TimeLogic
- Company type: Privately held company
- Industry: Bioinformatics Hardware and Software
- Founded: 1981
- Headquarters: Carlsbad, CA, USA
- Area served: Worldwide
- Products: DeCypher, Tera-BLAST, DeCypherSW, DeCypherHMM, GeneDetective, PipeWorks
- Parent: Active Motif, Inc.
- Website: www.timelogic.com

= TimeLogic =

TimeLogic was the bioinformatics division of Active Motif, Inc. The company is headquartered in Carlsbad, California. TimeLogic developed FPGA-accelerated tools for biological sequence comparison in the field of high performance bioinformatics and biocomputing.

==History==
TimeLogic was founded in 1981 by James W. (Jim) Lindelien and developed one of the first commercial hardware-accelerated tools for bioinformatics, an FPGA-accelerated version of the Smith-Waterman algorithm. TimeLogic's DeCypher systems have expanded to provide accelerated implementations of the ubiquitous bioinformatics algorithms BLAST, Smith-Waterman, and HMMER using field programmable gate array (FPGA) technology.

In 2003, TimeLogic was acquired by Active Motif, a biotechnology reagent company started by Invitrogen co-founder Joseph Fernandez.

In 2008, TimeLogic formed a partnership with Biomatters to integrate Geneious Pro with the accelerated algorithms on DeCypher systems.

In 2011, TimeLogic formed a partnership with Bielefeld University's Center for Biotechnology (CeBiTec) to jointly develop accelerated computational tools.

==Selected scientific contributions==

Accelerated bioinformatics algorithms have played an important role in high throughput genomics, and DeCypher systems have been widely published as an enabling technology for genomic discovery in over 180 peer-reviewed scientific research articles, including the selected milestones below:

In 1997, the annotation of the first complete sequence of the E. coli K12 genome used DeCypher Smith-Waterman to determine the function of new translated sequences.

In 2002, the rice genome, the first completely sequenced crop, was annotated using DeCypher FrameSearch "to detect and guide the correction of frameshifts caused by indels."

In 2004, a high throughput genomic approach to the study of horizontal gene transfer in plant-parasitic nematodes was conducted using DeCypher Tera-BLAST, Timelogic's implementation of the BLAST algorithm.

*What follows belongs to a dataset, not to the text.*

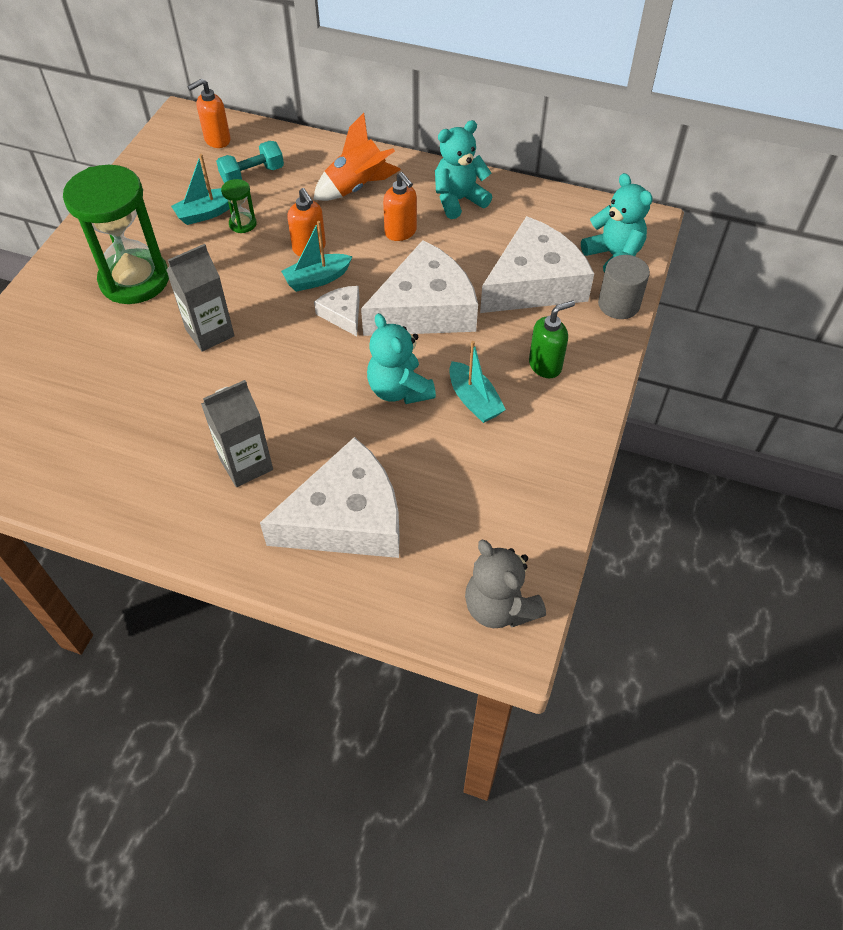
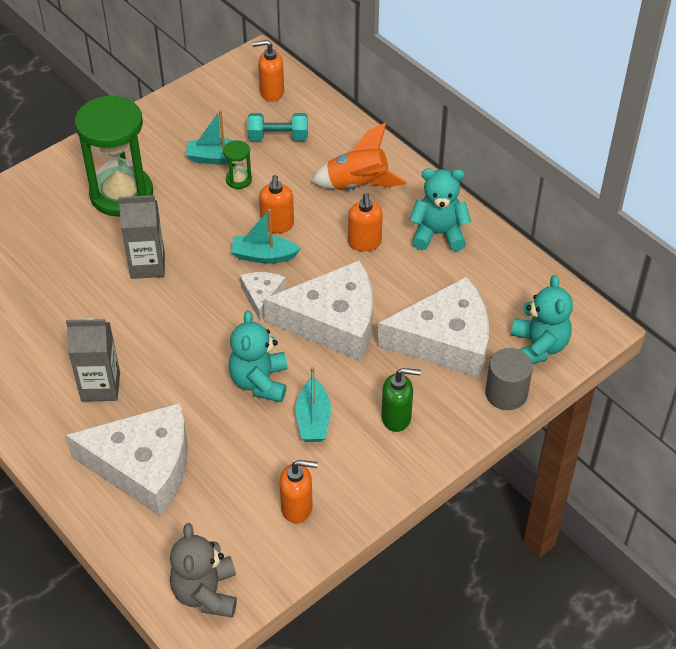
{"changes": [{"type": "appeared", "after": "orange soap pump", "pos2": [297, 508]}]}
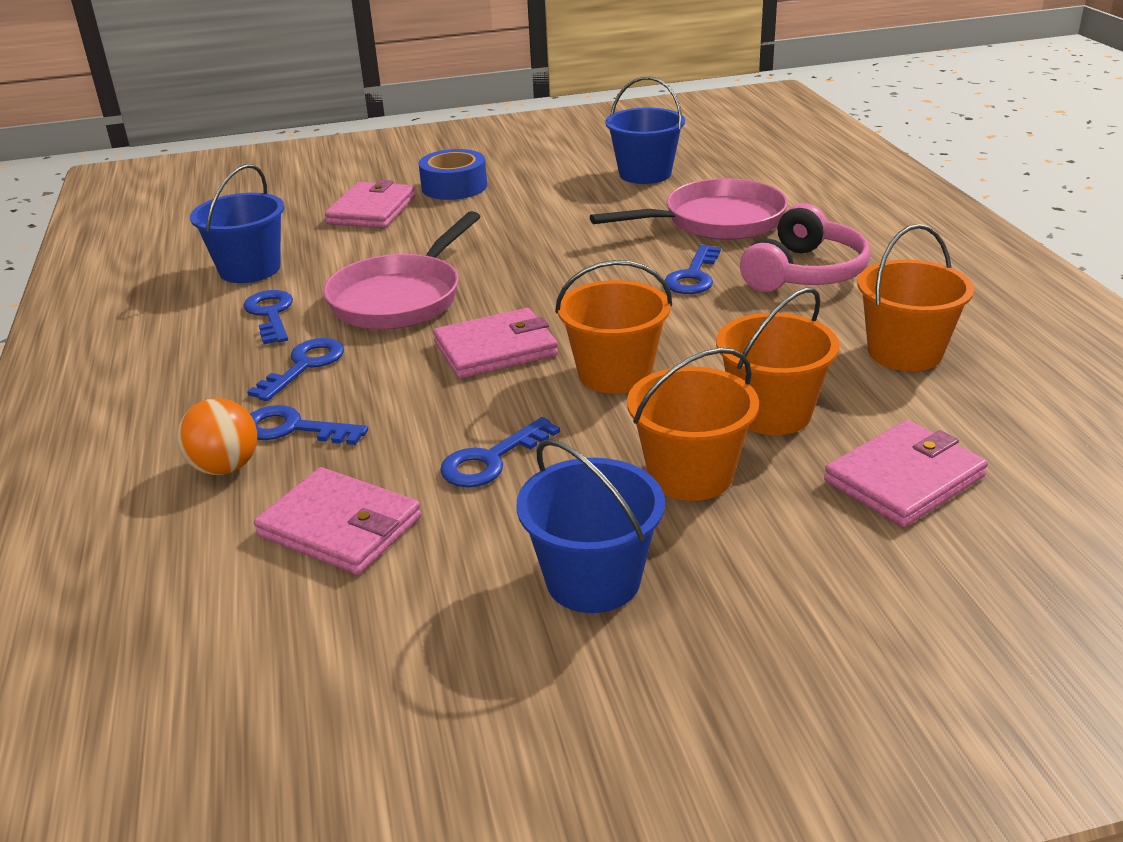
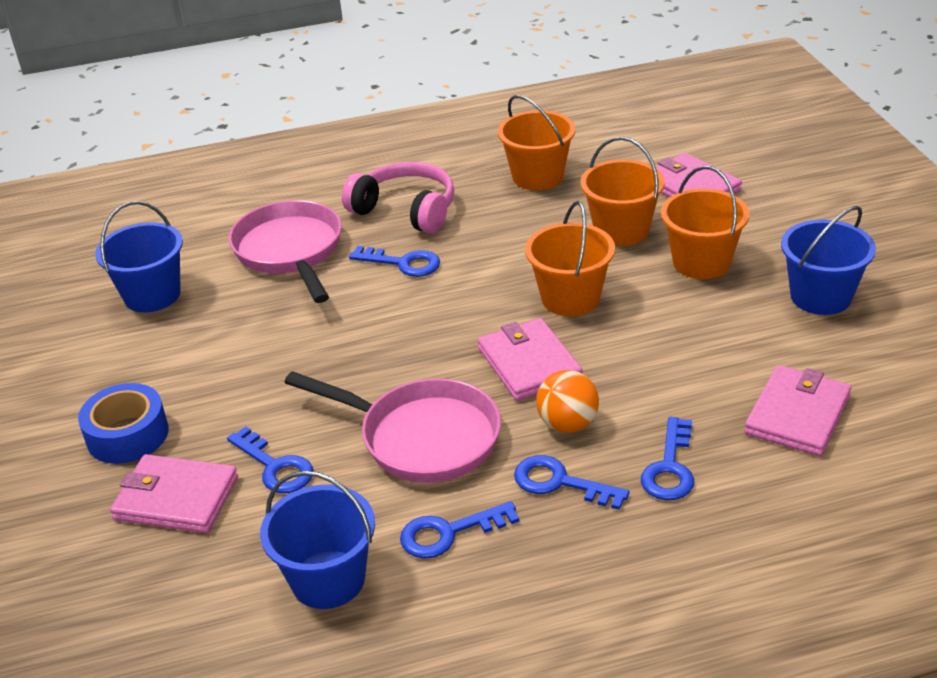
{"changes": [{"type": "relocated", "before": "orange ball", "pos1": [225, 467], "pos2": [568, 424]}, {"type": "relocated", "before": "royal blue key", "pos1": [491, 460], "pos2": [275, 467]}]}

In 2007, HMM profiling of metagenomics sequences generated by the Sorcerer II Global Ocean Sampling Expedition (GOS) were performed using DeCypherHMM to discover 1700 new protein families and matches to 6000 sequences previously categorized in scientific literature as ORFans. Dr. Craig Venter credited TimeLogic in his biography, noting that the DeCypher system performed "an order of magnitude or two more than had been achieved before. The final computation took two weeks but would have run for well more than a century on a standard computer."

Also in 2007, a physical map of the soybean pathogen Fusarium virguliforme was developed using exonic fragments identified with DeCypher GeneDetective.

In 2011, a global assessment of the genomic variation in cattle was conducted using DeCypher Tera-BLAST "to accurately detect chromosomal positions of the SNP sites."

==Products==

- DeCypher Server is a high performance server with the DeCypher Similarity Search Engine FPGA-based accelerator that can be reprogrammed on the fly to run all of TimeLogic's accelerated search algorithms.
- Tera-BLAST is an accelerated BLAST algorithm implementation, which includes Tera-BLASTN, Tera-BLASTP, Tera-BLASTX, Tera-TBLASTN, and Tera-TBLASTX. Tera-BLAST also includes Tera-Probe, a proprietary algorithm for probe design.
- DeCypher Smith-Waterman is an accelerated Smith-Waterman algorithm implementation, which also includes FrameSearch.
- DeCypherHMM is an accelerated HMMER algorithm implementation, which also includes HFST, a frameshift tolerant HMM search.
- GeneDetective is an accelerated implementation similar to Ewan Birney's GeneWise for discovery of genes, intron, exons, and splice sites in eukaryotic genomes.
- PipeWorks is a drag-and-drop graphical interface for the design of accelerated bioinformatics pipelines.